Nineteenth century, Rome, malaria raged in and around the city due to the marshy grounds on which the city itself stood. But at a certain point something happened, some monks who had settled in the abbey Le Tre Fontane, in Rome, began to work the hectares of land around the abbey and planted eucalyptus trees. These trees grew strong and soon the health of the monks improved day by day. Immediately it was thought that the reason was the healthy power of eucalyptus, even capable of absorbing the stagnant water of the subsoil and fighting malaria. Actually, as later studies were able to prove, the merit was more to be attributed to the great work of reclamation carried out by the friars but certainly this took nothing away from the balsamic and antiseptic properties of eucalyptus. So much that the monks continued in the cultivation of these trees and produced extracts, liqueurs, useful against asthma and phlegm, sore throat and affections of the bronchi and lungs, and, and this is a very recent piece of news, even a beer according to an ancient recipe that involves the use of eucalyptus leaves left to macerate. It is fascinating to see how ancient wisdom, traditions and medicine mix but above all how nature has always given us what we need. So, today let's talk about eucalyptus and its properties.
Eucalyptus, scientific name Eucalyptus globulus, belongs to the Mirtaceae family. If you have a tree of eucalyptus near you, try rubbing one of its leaves between your fingers, you will feel a pleasant scent due to the essential oils that are abundant in the plant and that give it the properties for which it is so famous. Cineole is one of the active ingredients most present in eucalyptus oil, since it appears in a percentage never less than 70%, and is antimicrobial, antiviral, immunostimulating, mucolytic, bronchodilator, anti-inflammatory, antioxidant, analgesic and antispasmodic (Serafino et al, BMC Immunol, 2008). Thanks to these characteristics, both the inhalation and the oral intake of eucalyptus are beneficial in case of asthma, cough, by reducing the frequency of couch within a few days, colds, sinusitis, phlegm and bronchitis (Sadlon et al, Altern Med Rev , 2010 - Fischer et al, Cough, 2013). The antiviral properties of eucalyptus are also very interesting. In fact, the action of vapors containing eucalyptus essential oil against influenza A was studied and a strong antiviral effect was observed between 5 and 15 minutes after exposure to fumigations (Horvath et al, Flavor Fragr J, 2015 ). The antiseptic action of eucalyptus oil makes it a valid ally even in case of acne, also because, as has been shown by scientific studies, this essential oil helps regulate sebum production (Sinha et al, Biomed Res Int, 2014). Finally, the eucalyptus aroma is also a tonic for the body, fortifying it in case of stress and fatigue (Lin et al, Chin J Physiol, 2018).

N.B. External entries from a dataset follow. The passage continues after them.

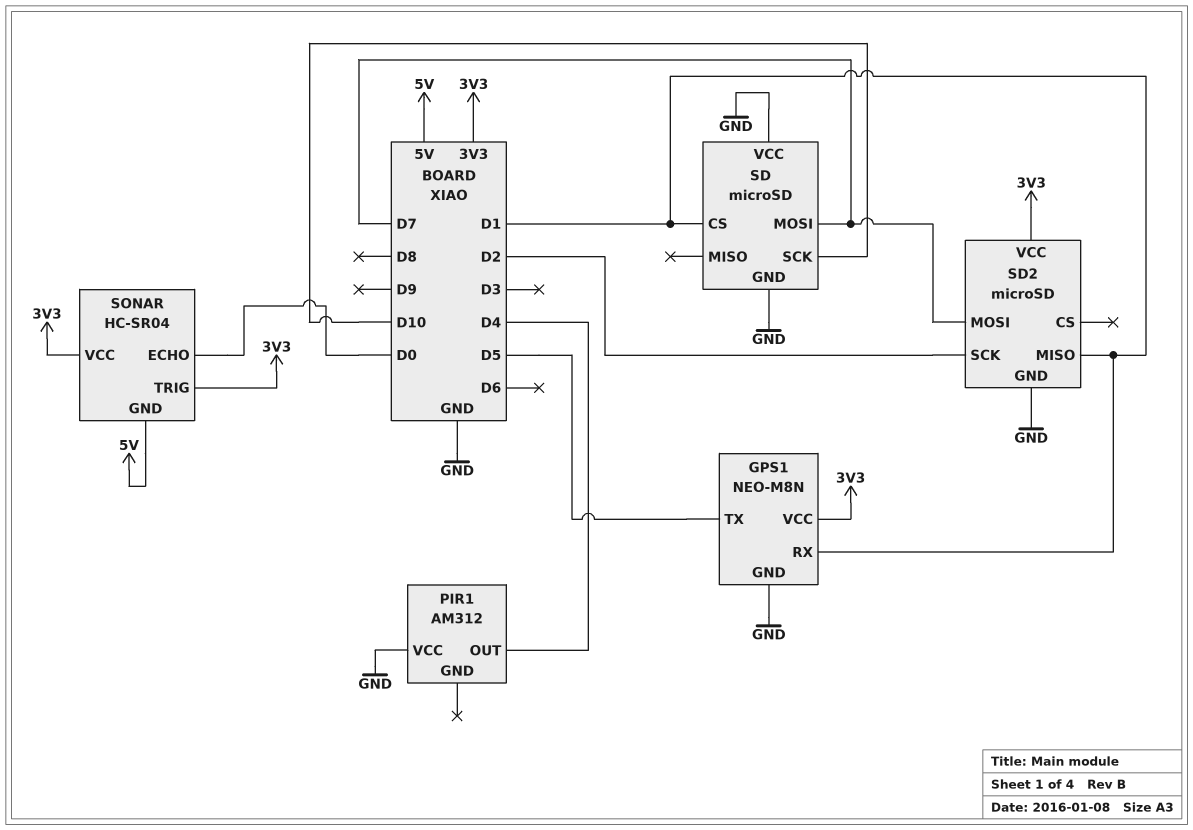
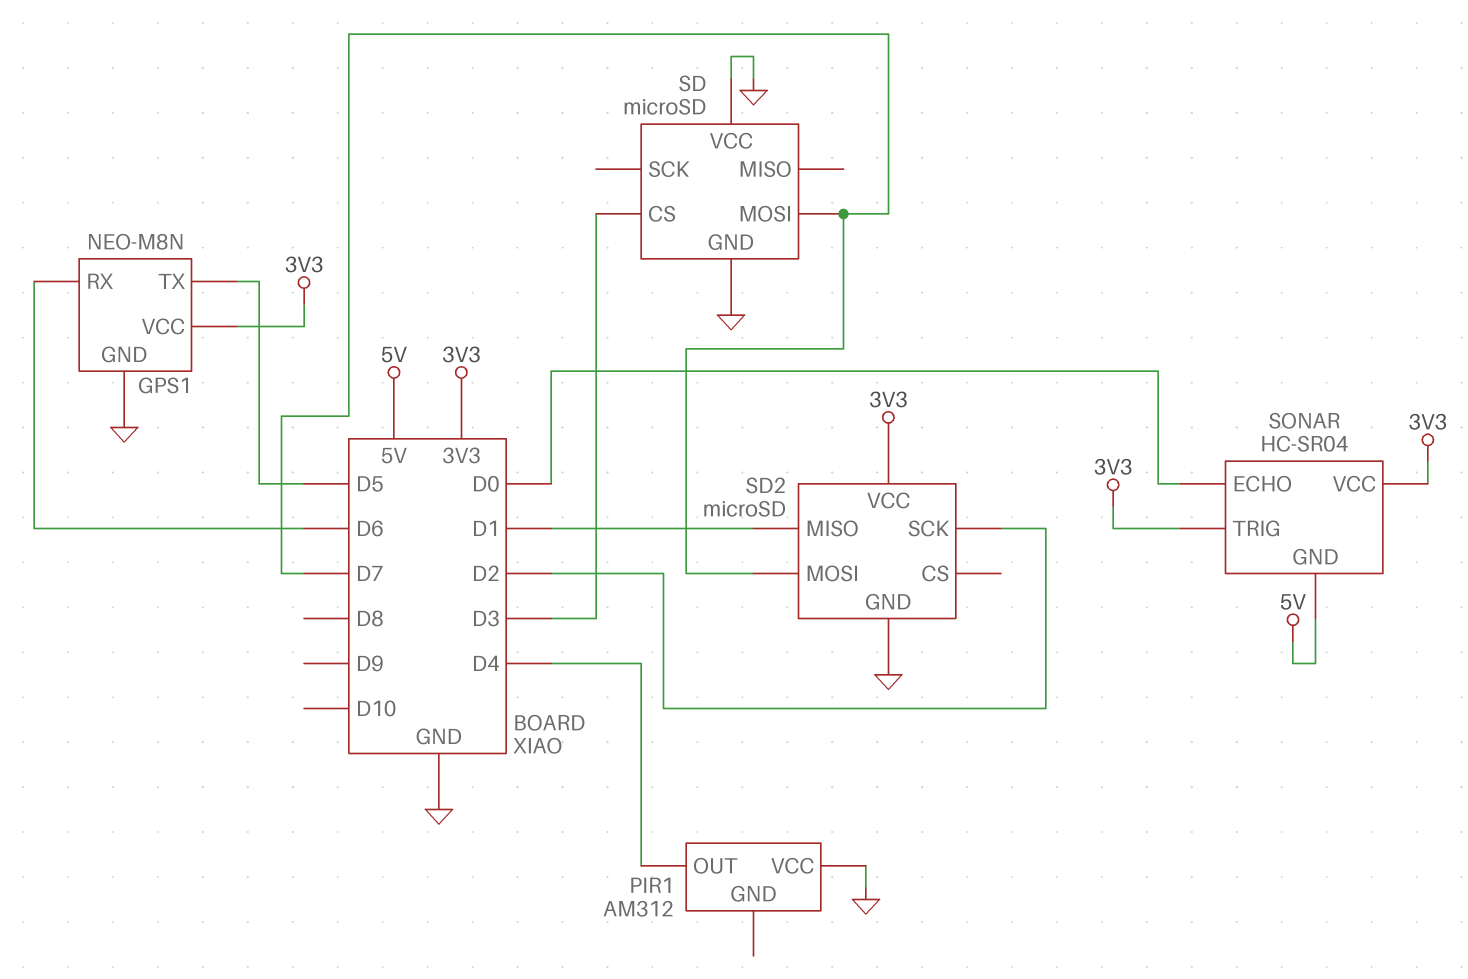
GPS1 pin RX: D1 -> D6
SD pin CS: D1 -> D3
SD pin SCK: D10 -> none

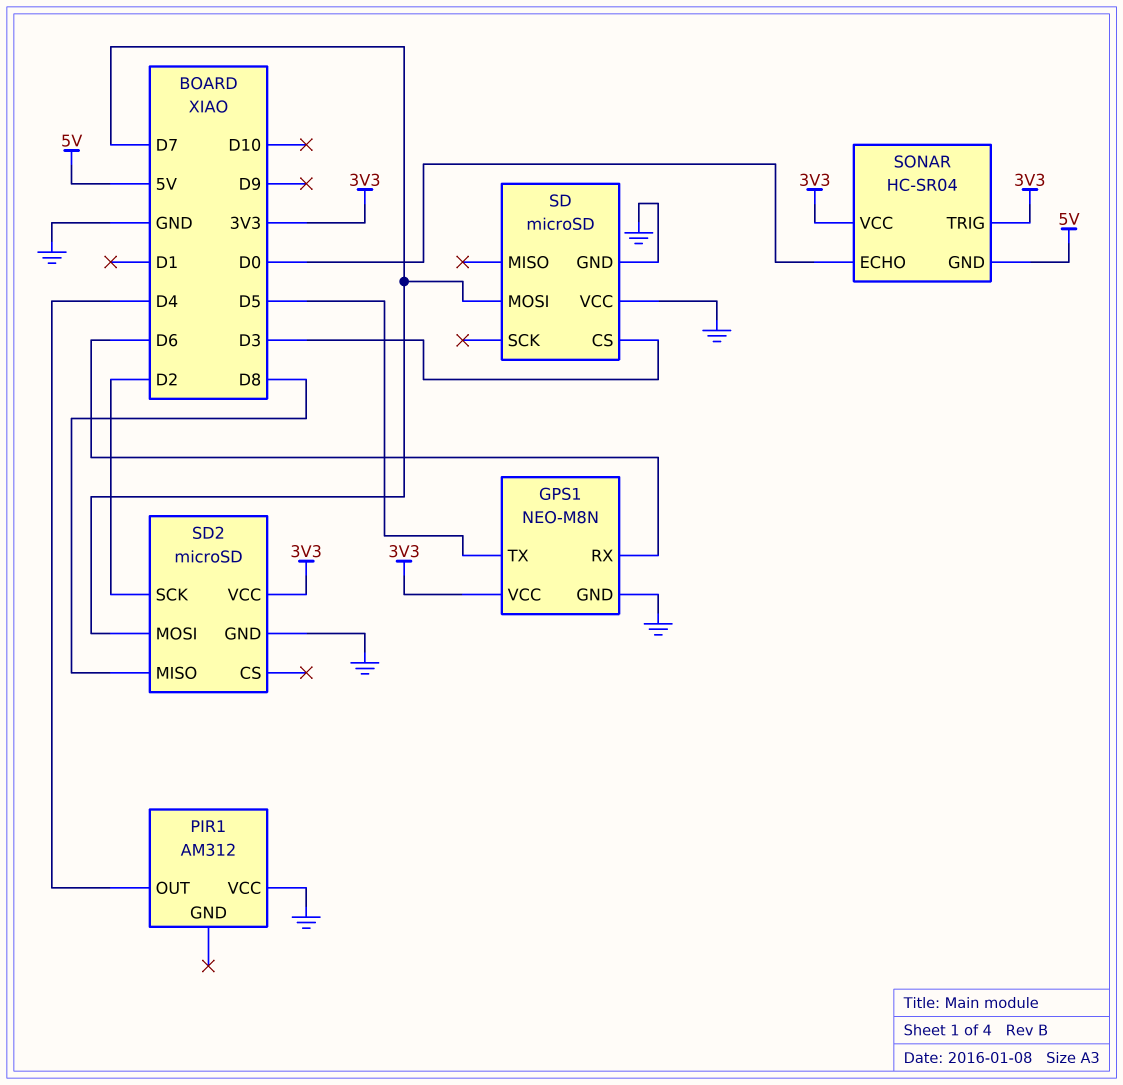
SD2 pin MISO: D1 -> D8

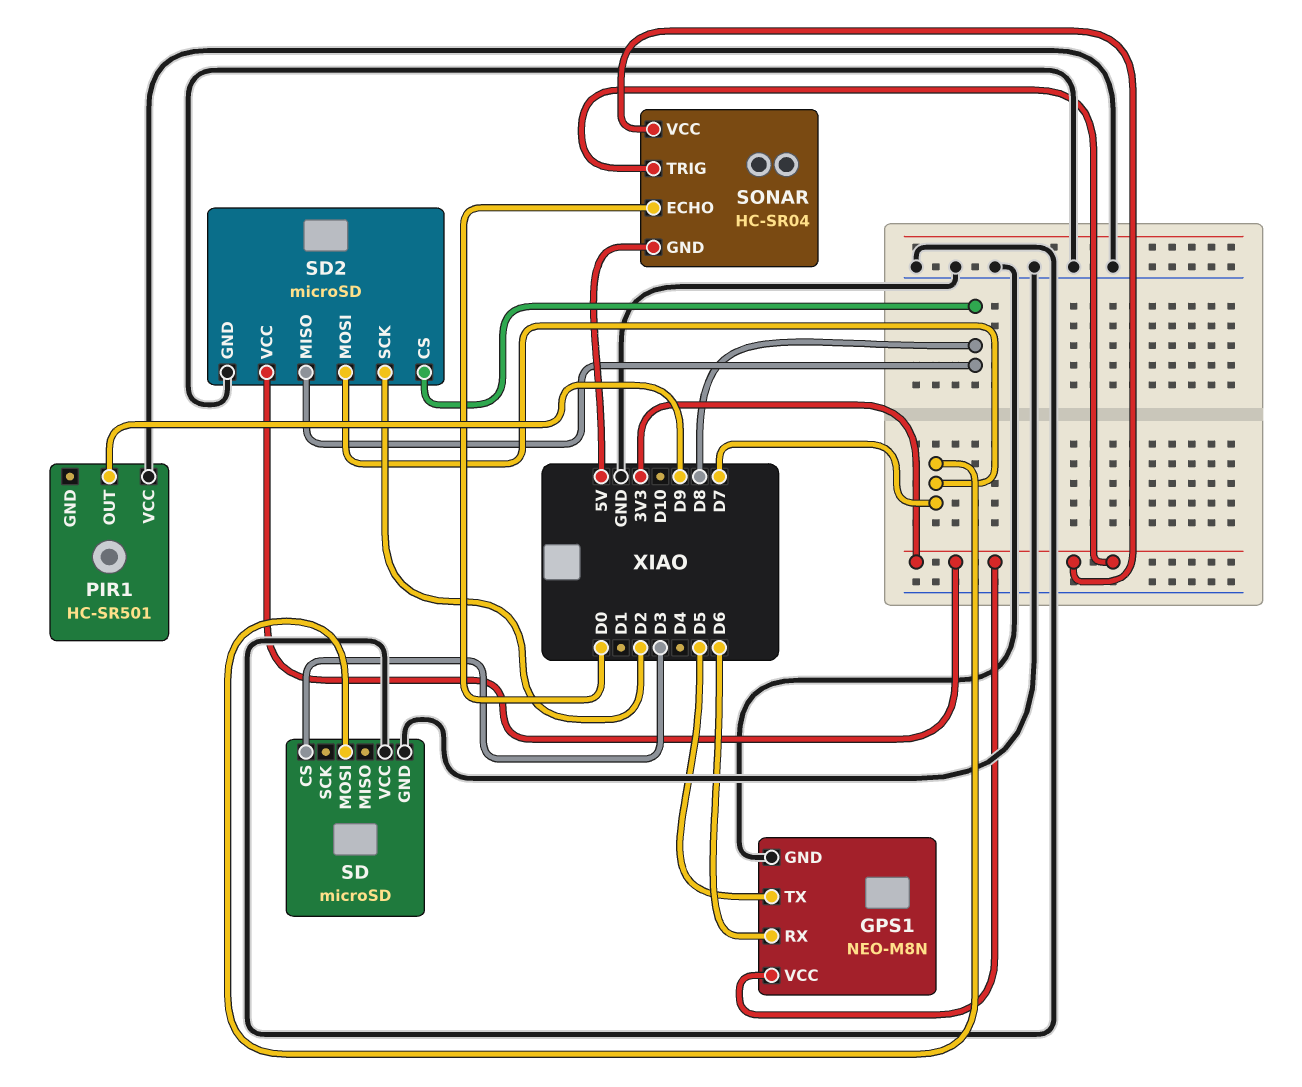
PIR1: AM312 -> HC-SR501
PIR1 pin OUT: D4 -> D9
SD2 pin CS: none -> D8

Eucalyptus, uses and applications
Against coughs, colds and bronchitis you can prepare inhalations. Heat a saucepan full of water, when it boils, remove from heat, wait a minute and add 5-6 drops of eucalyptus essential oil. Cover your head with a towel and breathe in the balmy vapors.
Alternatively, rubbing a solution prepared with a tablespoon of a vegetable oil and 2-3 drops of eucalyptus oil up to three times a day is also excellent.